ATLANTA-CBRE has snapped up a leading Atlanta-based commercial real estate services. The acquisition immediately adds CBRE additional 13 million square feet of office and industrial space to its Southeast Region’s property-management portfolio. Financial terms of the deal were not disclosed.
The decision to buy out Resource Real Estate Partners LLC and TPA Realty Services LLC—known in the industry as “RREP/TPA”—gives CBRE’s a management portfolio that spans about 40 million square feet in Atlanta.
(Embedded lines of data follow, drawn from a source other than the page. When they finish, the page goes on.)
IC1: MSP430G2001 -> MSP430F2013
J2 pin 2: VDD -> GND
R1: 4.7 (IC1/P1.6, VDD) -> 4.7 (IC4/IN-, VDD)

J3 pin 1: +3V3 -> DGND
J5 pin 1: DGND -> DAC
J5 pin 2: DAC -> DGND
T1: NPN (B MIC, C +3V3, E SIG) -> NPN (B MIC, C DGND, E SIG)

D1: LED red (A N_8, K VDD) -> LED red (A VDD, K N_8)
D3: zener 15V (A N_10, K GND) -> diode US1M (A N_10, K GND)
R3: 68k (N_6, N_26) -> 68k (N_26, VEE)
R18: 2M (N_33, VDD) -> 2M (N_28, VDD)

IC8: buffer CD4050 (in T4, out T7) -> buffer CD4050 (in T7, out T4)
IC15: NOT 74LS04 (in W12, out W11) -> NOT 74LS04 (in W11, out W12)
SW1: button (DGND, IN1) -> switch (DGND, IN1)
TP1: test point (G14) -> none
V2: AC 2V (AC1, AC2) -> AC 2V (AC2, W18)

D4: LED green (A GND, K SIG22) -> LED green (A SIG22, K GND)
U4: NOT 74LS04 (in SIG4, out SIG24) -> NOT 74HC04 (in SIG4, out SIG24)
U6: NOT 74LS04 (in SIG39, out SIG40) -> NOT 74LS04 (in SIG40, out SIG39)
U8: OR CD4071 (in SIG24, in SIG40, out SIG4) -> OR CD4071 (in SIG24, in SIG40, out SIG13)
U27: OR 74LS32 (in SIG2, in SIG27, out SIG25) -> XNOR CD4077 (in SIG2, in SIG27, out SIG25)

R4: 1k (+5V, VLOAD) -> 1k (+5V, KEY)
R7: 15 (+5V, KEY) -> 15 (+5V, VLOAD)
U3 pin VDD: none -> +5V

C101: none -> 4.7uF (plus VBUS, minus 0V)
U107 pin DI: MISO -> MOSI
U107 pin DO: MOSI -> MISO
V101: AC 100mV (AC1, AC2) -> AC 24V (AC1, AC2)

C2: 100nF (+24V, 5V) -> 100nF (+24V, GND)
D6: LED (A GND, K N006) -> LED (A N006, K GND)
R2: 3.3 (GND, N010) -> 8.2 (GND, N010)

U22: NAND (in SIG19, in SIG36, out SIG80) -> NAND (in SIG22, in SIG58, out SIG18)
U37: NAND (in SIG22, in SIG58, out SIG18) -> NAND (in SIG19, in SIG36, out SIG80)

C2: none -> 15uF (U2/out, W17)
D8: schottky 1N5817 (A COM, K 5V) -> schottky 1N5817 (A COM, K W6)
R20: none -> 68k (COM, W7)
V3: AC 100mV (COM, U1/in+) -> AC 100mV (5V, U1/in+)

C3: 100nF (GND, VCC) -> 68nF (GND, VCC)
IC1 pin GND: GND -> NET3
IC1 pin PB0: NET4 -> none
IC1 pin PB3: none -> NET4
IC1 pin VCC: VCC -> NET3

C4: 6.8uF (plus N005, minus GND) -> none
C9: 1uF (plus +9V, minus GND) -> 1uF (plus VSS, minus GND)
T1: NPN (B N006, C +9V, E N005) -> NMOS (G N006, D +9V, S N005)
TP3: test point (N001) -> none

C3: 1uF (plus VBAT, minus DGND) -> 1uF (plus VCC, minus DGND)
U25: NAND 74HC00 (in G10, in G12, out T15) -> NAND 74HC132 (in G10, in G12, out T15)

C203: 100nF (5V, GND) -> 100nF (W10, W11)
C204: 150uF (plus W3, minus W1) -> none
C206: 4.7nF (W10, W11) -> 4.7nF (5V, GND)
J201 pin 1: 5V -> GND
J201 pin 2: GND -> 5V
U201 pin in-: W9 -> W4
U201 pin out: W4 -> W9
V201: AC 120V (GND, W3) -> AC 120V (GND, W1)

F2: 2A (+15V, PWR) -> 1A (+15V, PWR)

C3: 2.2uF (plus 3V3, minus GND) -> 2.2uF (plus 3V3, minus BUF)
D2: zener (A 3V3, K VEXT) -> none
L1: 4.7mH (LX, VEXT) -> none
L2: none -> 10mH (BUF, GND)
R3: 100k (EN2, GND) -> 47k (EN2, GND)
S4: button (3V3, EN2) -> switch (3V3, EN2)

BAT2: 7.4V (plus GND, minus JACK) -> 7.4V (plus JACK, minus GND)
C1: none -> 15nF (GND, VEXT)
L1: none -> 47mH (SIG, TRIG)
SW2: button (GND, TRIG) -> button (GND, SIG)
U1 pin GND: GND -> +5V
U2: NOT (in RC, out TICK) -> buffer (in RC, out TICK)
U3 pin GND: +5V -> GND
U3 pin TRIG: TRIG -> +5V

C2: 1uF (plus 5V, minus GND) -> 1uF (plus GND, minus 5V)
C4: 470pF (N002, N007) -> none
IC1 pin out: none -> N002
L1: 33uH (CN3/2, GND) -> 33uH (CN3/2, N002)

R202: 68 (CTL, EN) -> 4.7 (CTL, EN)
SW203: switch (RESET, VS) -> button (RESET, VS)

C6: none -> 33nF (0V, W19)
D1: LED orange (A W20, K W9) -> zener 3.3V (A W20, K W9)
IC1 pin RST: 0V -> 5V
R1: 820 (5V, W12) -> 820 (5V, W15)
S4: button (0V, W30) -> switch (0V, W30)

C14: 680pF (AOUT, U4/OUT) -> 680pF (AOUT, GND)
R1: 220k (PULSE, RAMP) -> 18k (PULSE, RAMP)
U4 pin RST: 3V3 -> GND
That’s a huge spark CBRE’s efforts to expand its presence in the fast-growing northeast Atlanta market.
“This transaction nicely complements our capabilities in Atlanta and further strengthens our market-leading position in the region,” says John Ferguson, executive managing director of CBRE’s Southeast Region. “In particular, through this acquisition, we have significantly enhanced our service offerings in the northeast Atlanta submarket, where we see opportunities to drive even further growth.”
According to CBRE’s latest market report, Atlanta’s Northeast submarket is the city’s largest. Many would argue it’s also the strongest. Northeast Atlanta’s industrial vacancy rate in the third quarter was 12.2%. That’s more than two percentage points below the second-largest Airport/South Atlanta area.
At the same time, Atlanta’s in office market has been slower to recover thanks to a flood of newly developed towers. As of the end of the third quarter of 2012, Atlanta’s vacancy rate held steady at 28%. That compares to 22% for the broader Atlanta market.
But leasing activity in the area remains strong, Ferguson adds, and rents should rise and vacancies fall as both the local and national economy strengthens.
Noteworthy is the fact that CBRE’s purchase does not include RREP/TPA’s development operations. The company’s 70 brokers, property managers, building engineers and support staff will be integrated into CBRE’s local offices, Ferguson says.